Alexandre Farto, let’s talk about Vhils!

Vou nas ruas, atravesso caminhos, perco-me constantemente dou volta a quarteirões, a olhar para pormenores de ontem, de arquiteturas passadas e abandonadas. Vejo vãos guarnecidos com cantaria oitocentista, tapados. Relembro esgrafitados e tonalidades de antigamente, sinto rebocos como já não há, espreito alvenarias várias que guardam segredos, passo a mão e… afasto-me. Paro. Afasto-me mais um pouco. A minha vulgar arquitetura tem algo mais a dizer, hoje. Mudaram-lhe a face e deram-lhe um rosto.

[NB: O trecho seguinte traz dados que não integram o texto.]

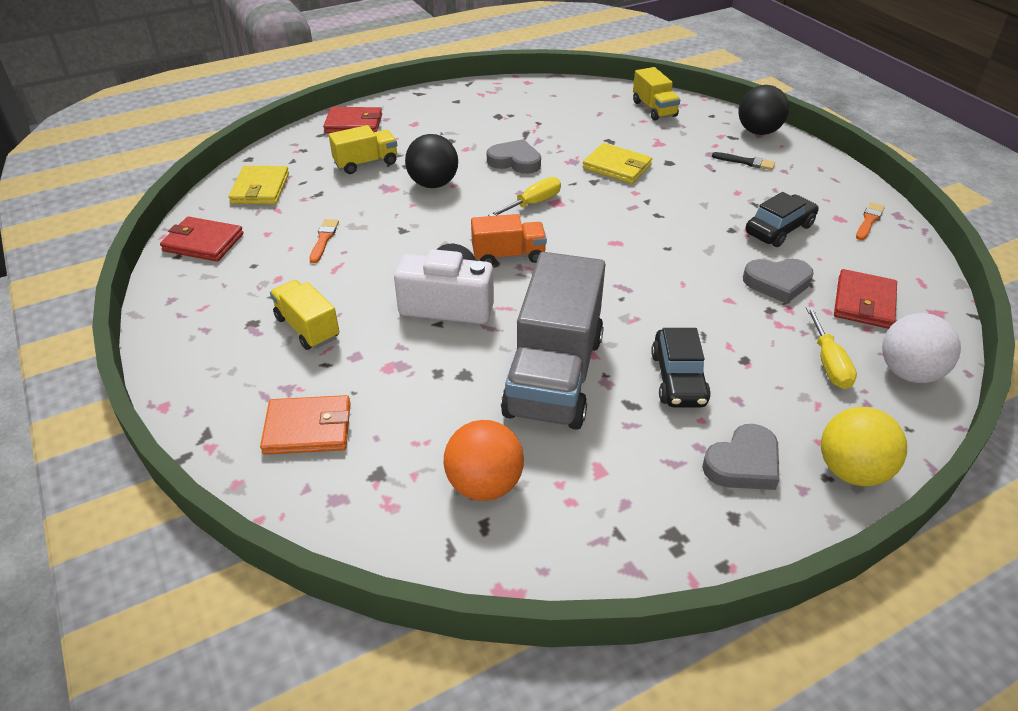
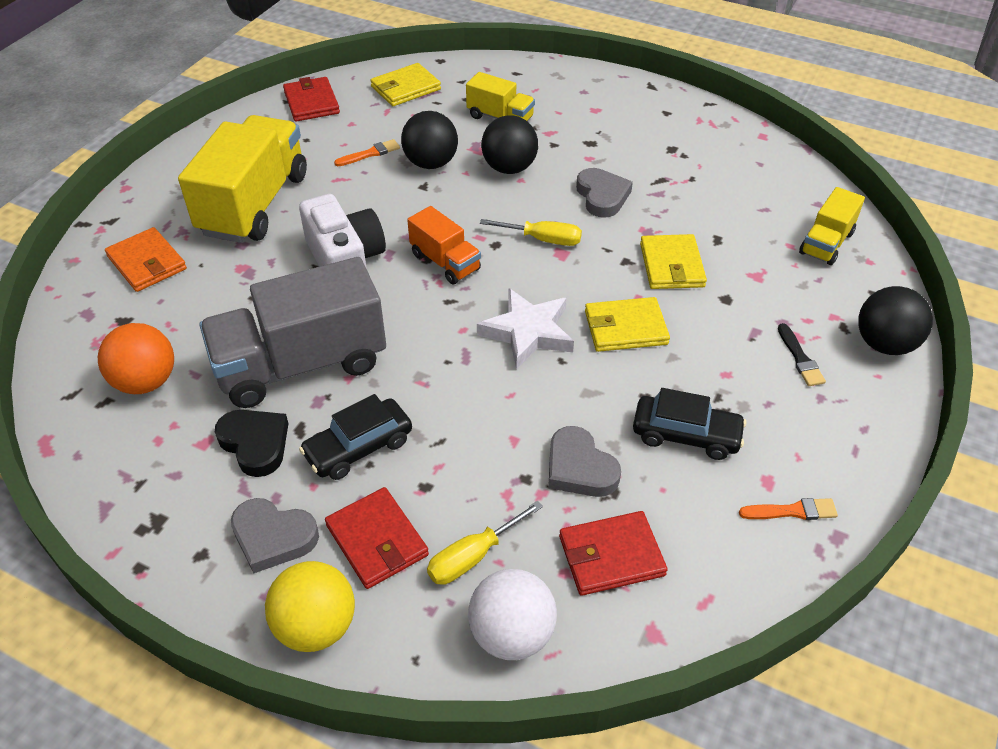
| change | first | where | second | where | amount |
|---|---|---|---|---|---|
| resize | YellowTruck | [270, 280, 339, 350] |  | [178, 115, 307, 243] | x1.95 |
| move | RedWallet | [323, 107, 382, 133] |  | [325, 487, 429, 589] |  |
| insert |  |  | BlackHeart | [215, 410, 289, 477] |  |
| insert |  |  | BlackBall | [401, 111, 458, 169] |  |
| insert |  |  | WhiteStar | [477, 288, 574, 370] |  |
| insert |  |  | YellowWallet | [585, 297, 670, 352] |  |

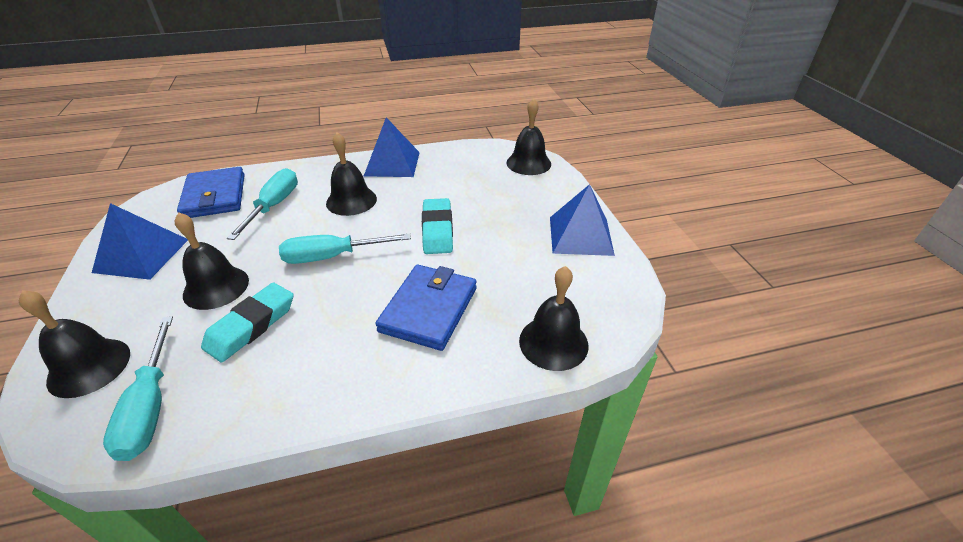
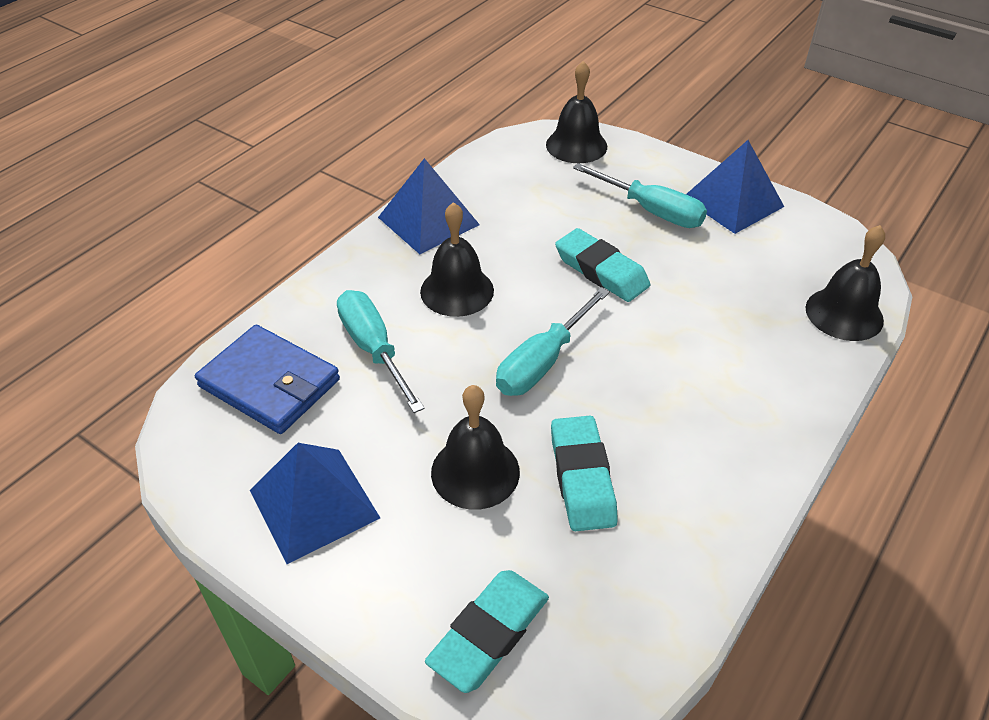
| change | first | where | second | where | amount |
|---|---|---|---|---|---|
| replace | BlackBell | [19, 290, 130, 398] | TurquoiseEraser | [425, 570, 549, 693] |  |
| move | TurquoiseScrewdriver | [103, 316, 173, 461] |  | [573, 163, 707, 228] |  |
| delete | BlueWallet | [375, 265, 477, 351] |  |  |  |

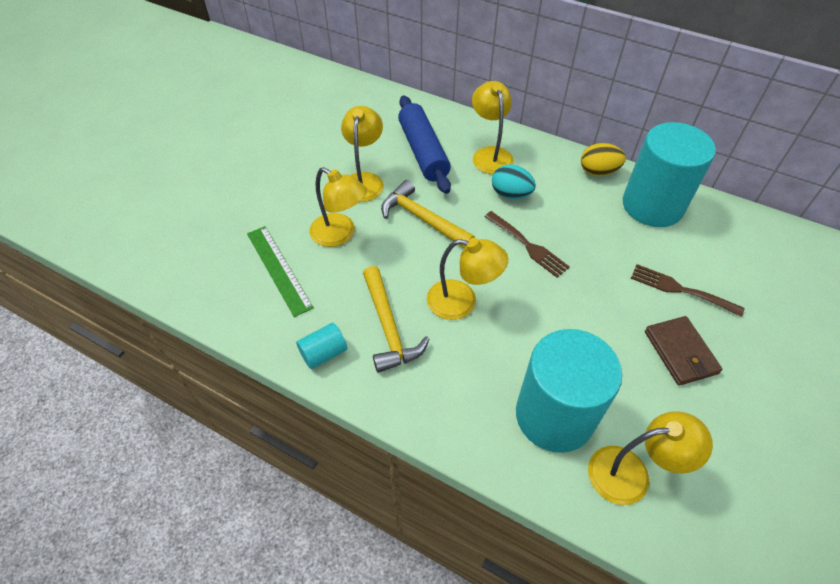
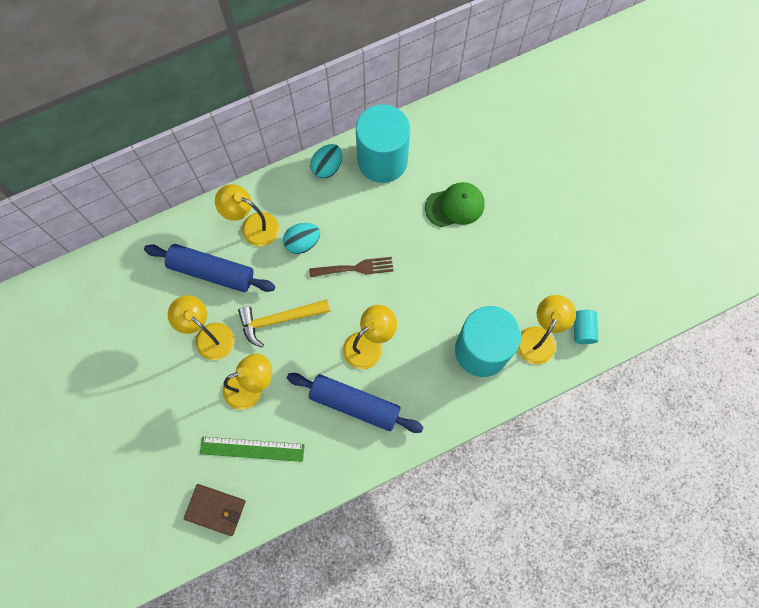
| change | first | where | second | where | amount |
|---|---|---|---|---|---|
| move | TurquoiseCylinder | [296, 323, 347, 369] |  | [574, 310, 598, 344] |  |
| replace | YellowHammer | [363, 266, 429, 373] | BlueRollingPin | [287, 373, 424, 433] |  |
| recolor | YellowEgg | [581, 143, 626, 176] | TurquoiseEgg | [310, 144, 342, 179] |  |
| replace | BrownFork | [631, 264, 745, 317] | GreenCap | [425, 182, 485, 227] |  |
| move | BrownWallet | [645, 316, 723, 386] |  | [184, 484, 245, 536] |  |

Tedex – Aveiro, by Smart Bastard, 2012.

É ele que dá à minha arquitetura nova leitura, escavada, nova imagem de arte que a minha mão sentiu. Deixo o rosto, vou para casa. Adormeço e acordo a pensar: se eu escavasse o nome Vhils que encontraria eu?… Depois penso: eu construo e ele, sem eu ver, procura deslindar, com arte, as camadas do erigido. Pintura, primários, rebocos, alvenarias. tudo é quase despido, tudo é repensado e escavado. A paredes já não são meras paredes, a minha mão sabe disso. Será Vhils um palimpsesto a funcionar às avessas? E o que não é um palimpsesto contemporâneo se não uma leitura de memórias acumuladas. Vhils é o esgrafitado de um estrutura chamada Alexandre Farto.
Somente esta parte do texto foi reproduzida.